In honor of World Oceans Day, here are 5 incredible facts you may not know about the ocean!
1. The largest mountains and deepest valleys on Earth are in the ocean.
Hawaii’s Mauna Kea is the tallest mountain in the world measured from base to summit. Its base begins 19,700 feet below the surface of the Pacific Ocean, making its total height 33,500 feet, almost a mile taller than Mount Everest. The Mariana Trench is the lowest point on Earth’s surface at 36,000 feet deep in the Pacific Ocean. Amazingly, it’s full of life.
The mid-ocean ridge is a 40,000 mile mountain range that extends through all major ocean basins. It is the single largest feature on Earth and the longest continuous mountain chain known to exist in the universe.

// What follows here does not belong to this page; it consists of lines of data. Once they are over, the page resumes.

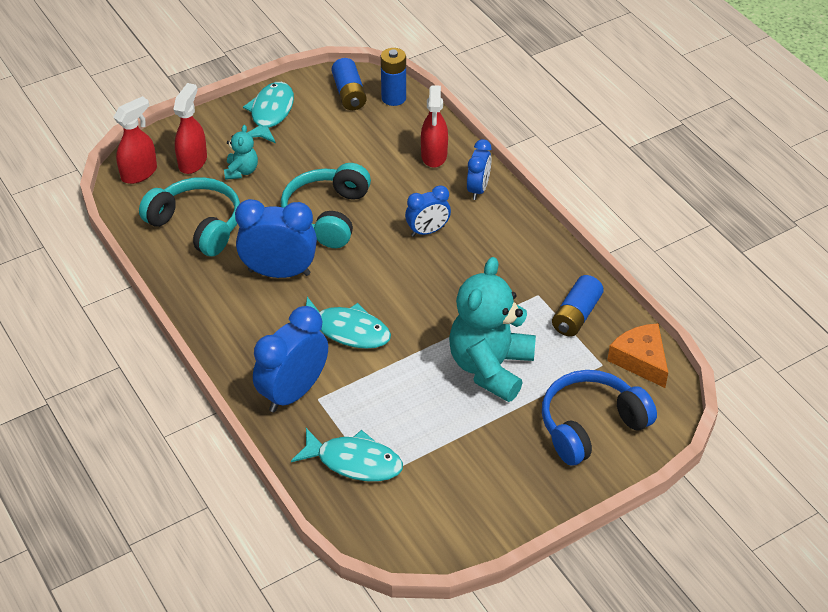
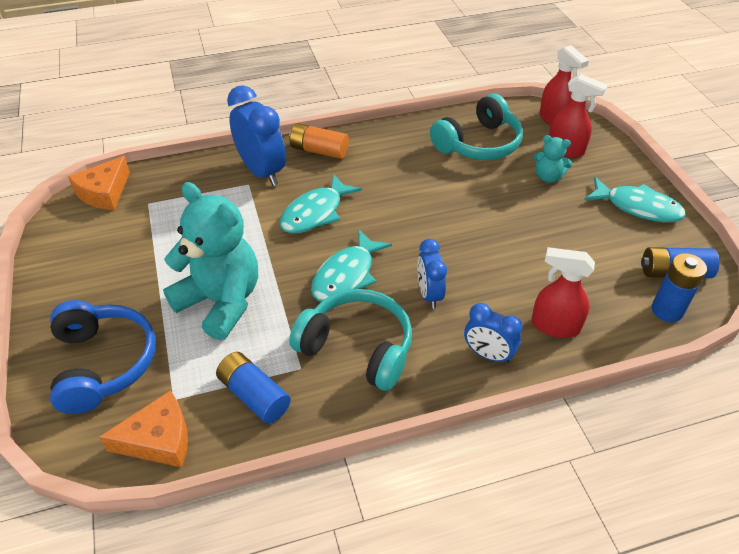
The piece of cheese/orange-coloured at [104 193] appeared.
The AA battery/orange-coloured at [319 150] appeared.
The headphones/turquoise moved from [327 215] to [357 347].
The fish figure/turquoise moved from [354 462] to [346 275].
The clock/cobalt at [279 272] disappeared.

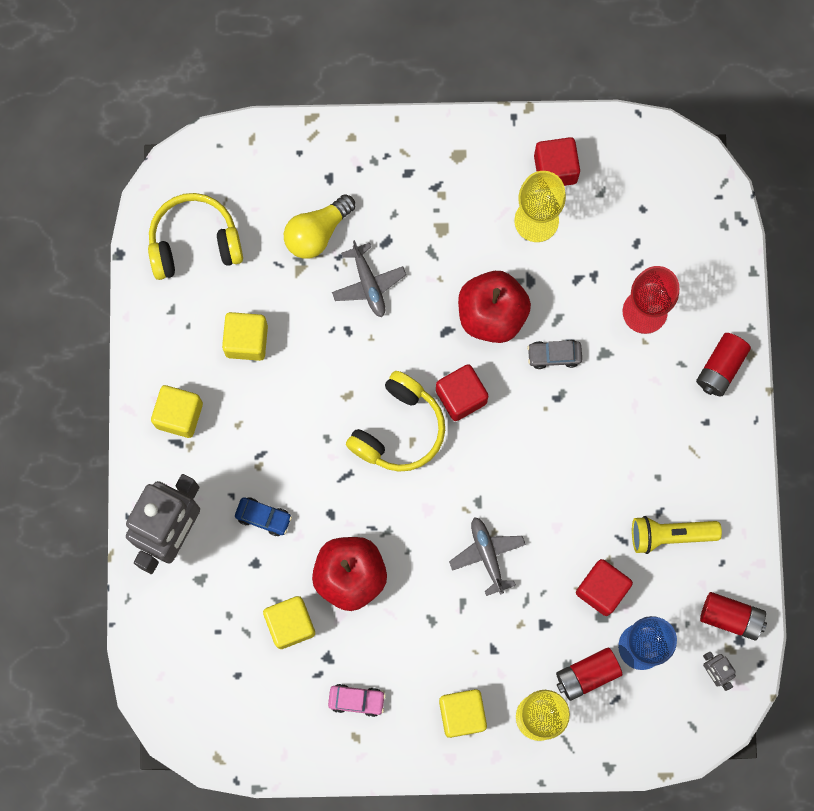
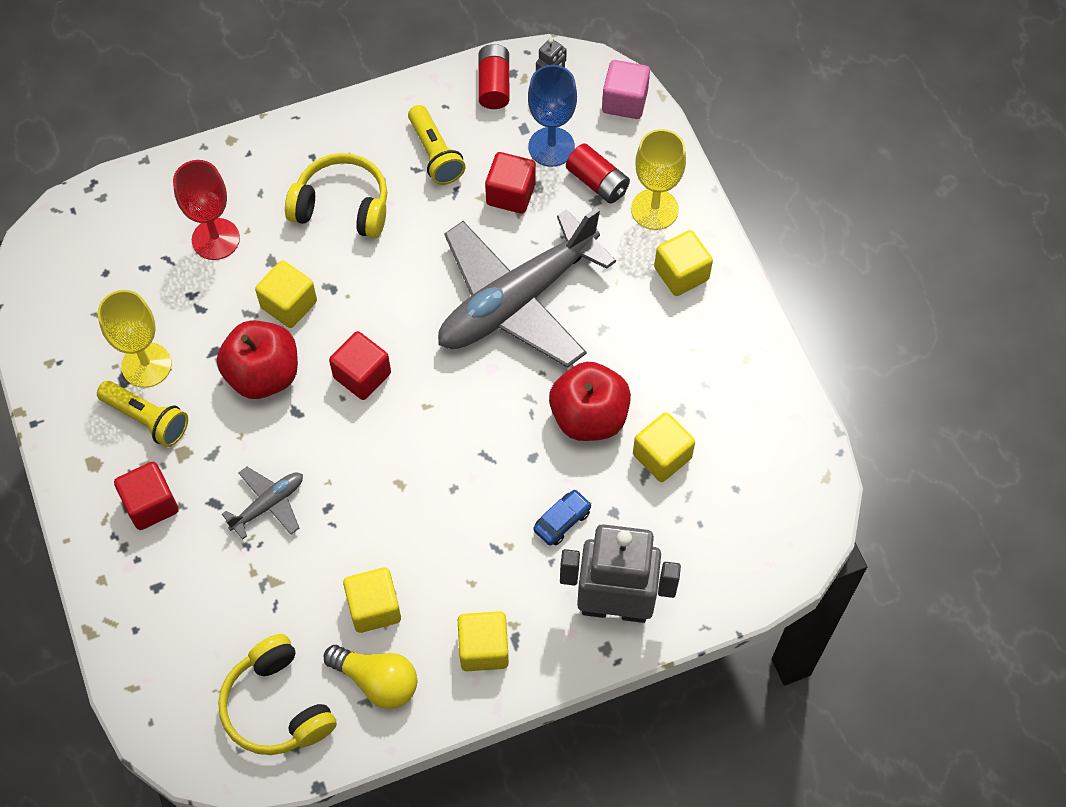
The torch/yellow at [147 419] appeared.
The solid cube/red moved from [555 169] to [151 504].
The automobile/ash-grey at [554 355] was replaced by the solid cube/yellow at [289 305].
The headphones/yellow moved from [399 429] to [342 206].
The lightbulb/yellow moved from [317 232] to [377 681].
The toy plane/ash-grey at [487 555] changed to 2.35 times the size.
The automobile/cobalt at [263 517] turned 45 degrees clockwise.
The solid cube/rosy at [624 101] appeared.
The automobile/rosy at [356 700] disappeared.
The AA battery/red at [720 368] disappeared.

2. The ocean controls our climate.
The ocean plays the largest role in the global water cycle and provides most of the rain that falls on land. It regulates Earth’s temperature by absorbing and storing heat and carbon dioxide, a greenhouse gas.
3. We wouldn’t be here without the ocean.

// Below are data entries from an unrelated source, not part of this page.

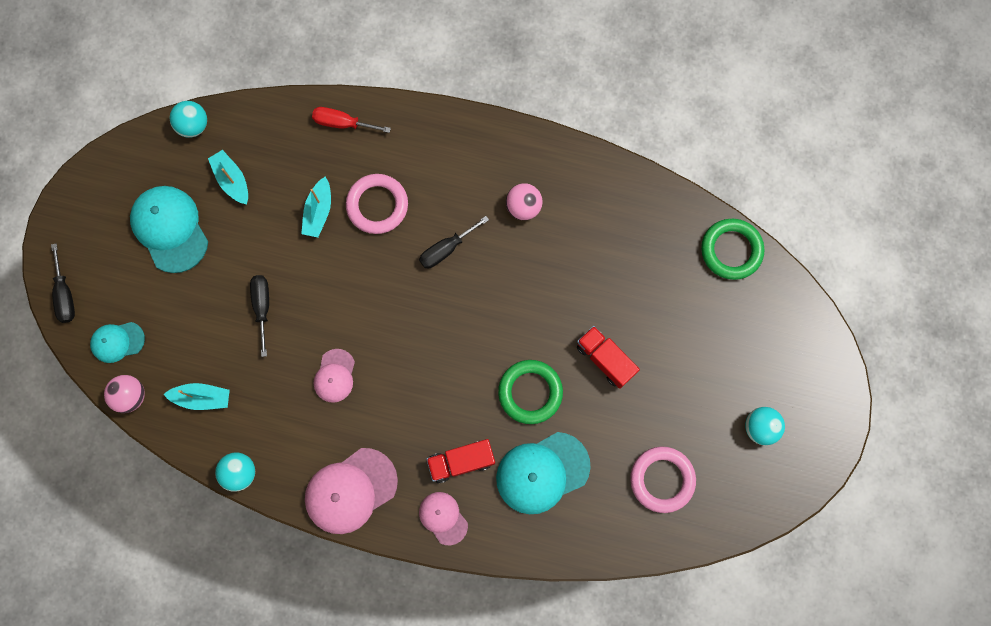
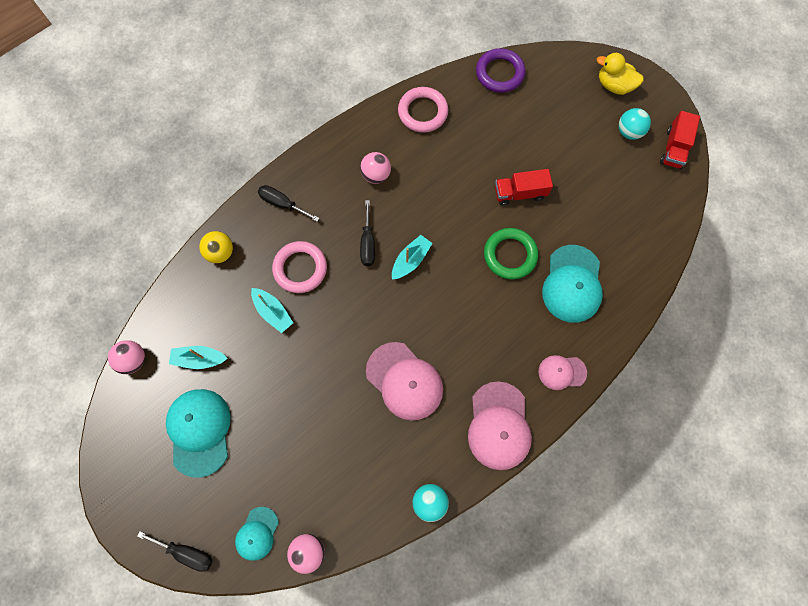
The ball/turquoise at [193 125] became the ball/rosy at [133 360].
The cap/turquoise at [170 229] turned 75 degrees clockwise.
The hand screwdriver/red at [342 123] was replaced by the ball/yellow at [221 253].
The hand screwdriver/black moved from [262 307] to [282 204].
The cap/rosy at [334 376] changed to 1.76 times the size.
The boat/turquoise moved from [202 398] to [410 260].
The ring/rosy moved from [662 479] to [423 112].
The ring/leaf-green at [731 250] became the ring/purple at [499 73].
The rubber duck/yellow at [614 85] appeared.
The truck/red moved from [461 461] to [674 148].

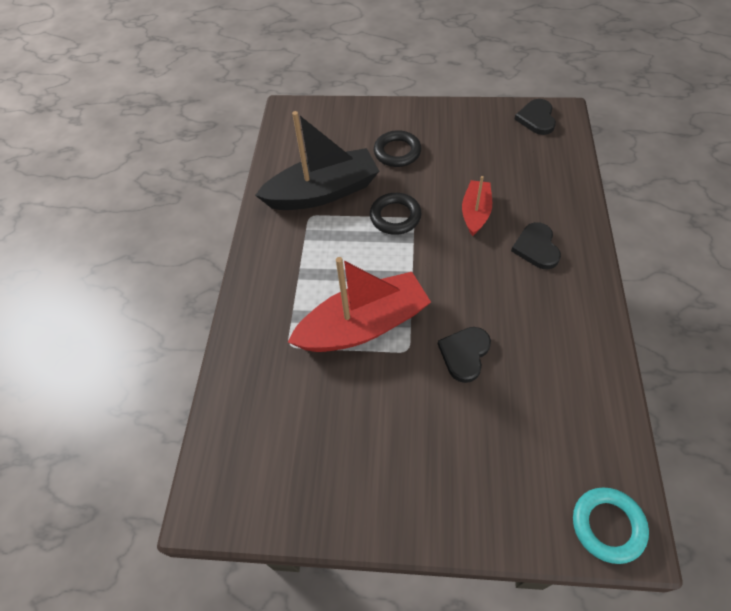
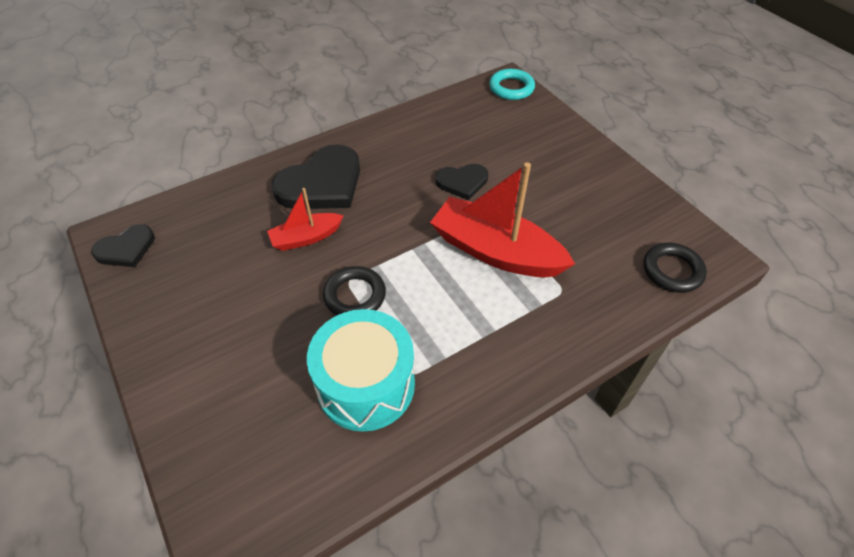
The love heart/black at [536 247] changed to 1.78 times the size.
The boat/black at [323 192] was replaced by the snare drum/turquoise at [366 384].
The ring/black moved from [397 152] to [672 271].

Life on Earth began in the ocean. Most of the oxygen we breathe comes from photosynthetic organisms in the ocean. Billions of people depend on the ocean for their primary source of food.
4. Most of the ocean remains unexplored.
The ocean contains 99% of the habitable space on Earth, but we have only explored less than 5% of it. Scientists estimate that we have yet to describe 91% of species in the ocean.
5. No matter where on Earth you live, you are connected to the ocean.
“Even if you never have the chance to see or touch the ocean, the ocean touches you with every breath you take, every drop of water you drink, every bite you consume. Everyone, everywhere is inextricably connected to and utterly dependent upon the existence of the sea.” ― Sylvia Earle, The World Is Blue: How Our Fate and the Ocean’s Are One
We can’t survive without the ocean. We once believed the ocean was so vast that human actions could not affect it. Now we know that as we overfish, pollute, warm and acidify the ocean, we threaten our own life support system. Our future depends on restoring our ocean while we still can.